"I just wasn't paying attention."
"It never even occurred to me to mention it."
What do these two statements have in common? They were both uttered by New York Times journalists as they tried to explain away behavior for which they recently came under fire. The first was offered by uber-columnist Thomas Friedman in the public editor's (Clark Hoyt's) piece in Sunday's Times regarding Friedman's acceptance (and later return) of a $75,000 public speaking fee in a violation of the paper's policy. The second was included in reporter Edmund Andrews' explanation, e-mailed to PBS, of his decision to omit his wife's premarital bankruptcy from his (not quite) tell-all about his personal mortgage crisis.
Friedman's and Andrews' remarks are not only oddly similar, but totally Times-like in their haughty cluelessness. Innocuous at first blush, they become much more irritating as you think more deeply about them. Is Friedman so wealthy and so accustomed to attracting big fees and so disconnected from the Times and its policies that accepting $75,000 -- more than most journalists make in a year -- for a single speech doesn't even cause him to blink? And did Andrews, despite writing what's been described as a financial memoir, really never even think about mentioning his wife's earlier financial woes, if only to reject the idea of including them?
Let's deal with Friedman first. His admission of not "paying attention" becomes even more annoying when paired with this choice quote from him in The New Yorker's profile of Carlos Slim by Lawrence Wright, out this week:
"He told me that since taking his current post, in 1995, he has never been asked by [Arthur] Sulzberger what he was planning to write, or how high his travel expenses would be. 'To be able to say what I want to say and go where I want to go -- other than a Sulzberger-owned newspaper, you tell me where that exists today.' "
As Michael Roston writes on True/Slant, "Friedman is boasting that he can go wherever he want, write whatever occurs to him, and spend however much he wants to do those things without any attention to how his profligacy harms the paper's ability to survive." Noting the speaker-fee flap, Roston calls Friedman's boast "one of the worst-timed statements in the history of public relations." Or perhaps Friedman "just wasn't paying attention."
Like Friedman, Andrews also took a turn this week under the public editor's gaze. But, as Felix Salmon writes on his blog, Andrews gets off pretty easily as the Times' public editor Clark Hoyt deals with the real issue at hand -- the omissions of his wife's bankruptcies -- via a tacked-on paragraph at the end of his piece, while spilling much more ink on a comparative nonissue: whether a reporter covering the housing crisis should write about his own, personal housing crisis. Andrews tells Hoyt that he decided to write his book because he "was desperate" for cash.
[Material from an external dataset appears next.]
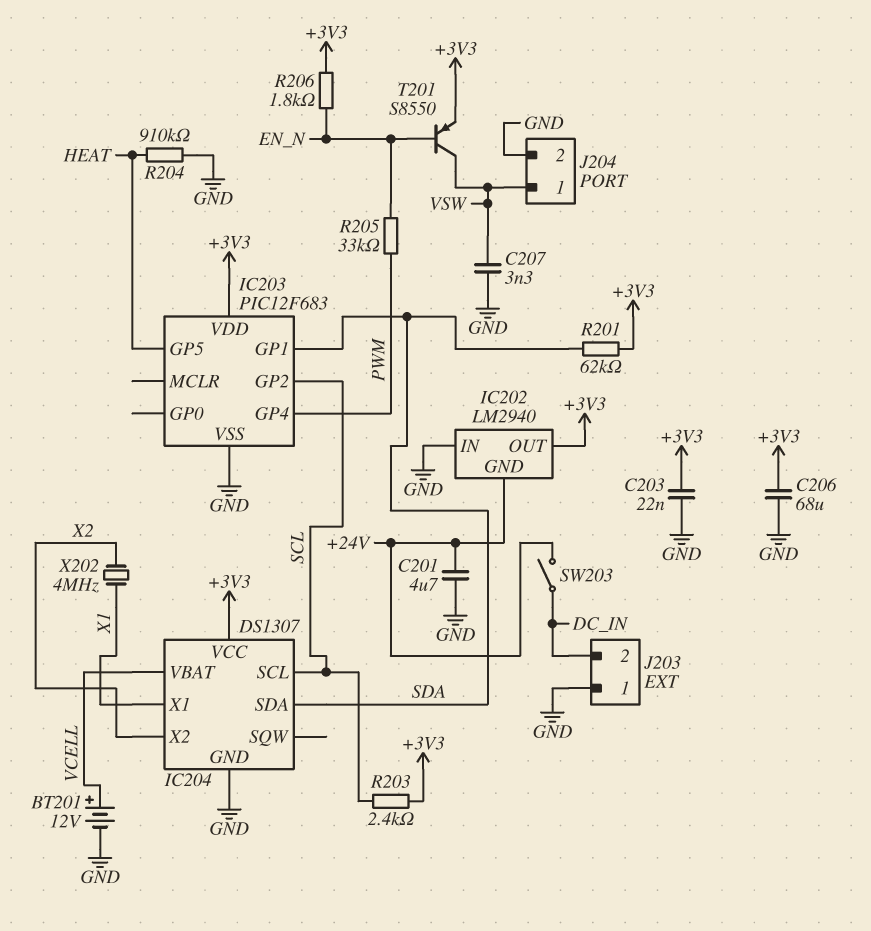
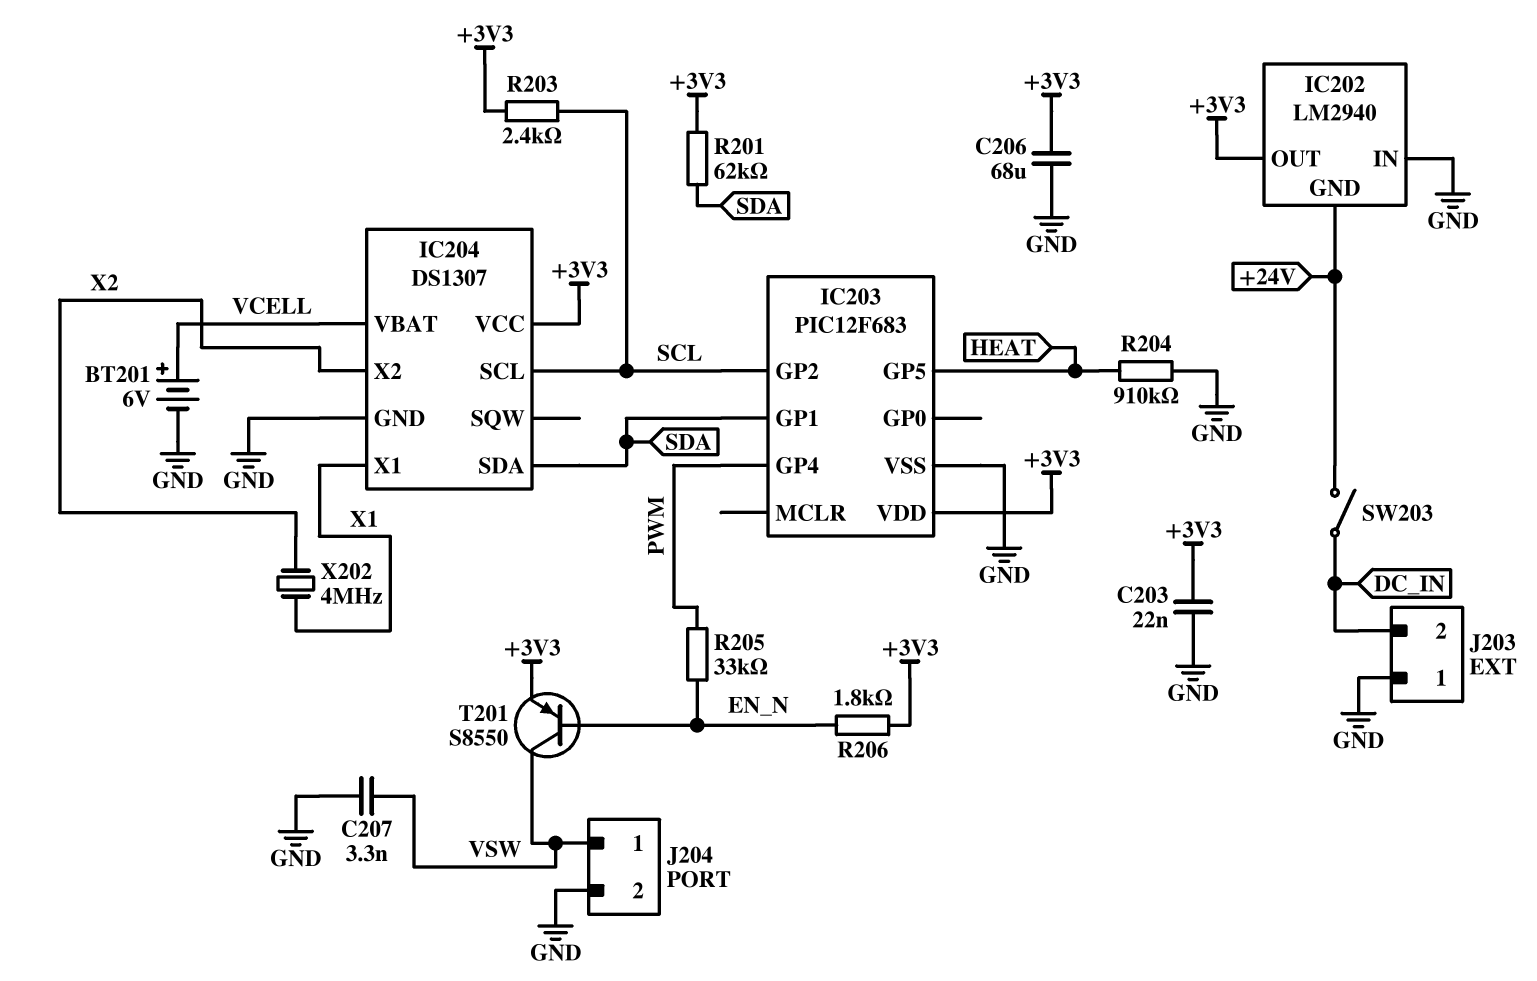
BT201: 12V (plus VCELL, minus GND) -> 6V (plus VCELL, minus GND)
C201: 4.7uF (+24V, GND) -> none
That makes sense. As Friedman proves, Times journalists can rake in big bucks in the book business. But what doesn't make sense is that Andrews, a veteran Times reporter -- in Washington of all places -- didn't realize that once his "tell-all" hit the pages of the Times, it would become instant fodder for the fact-checking mill. That that didn't occur to him, or to anyone else at the Times, makes both Andrews and the paper appear as out of touch as Friedman. Or maybe they just weren't paying attention.
Yvette Kantrow is the executive editor of The Deal.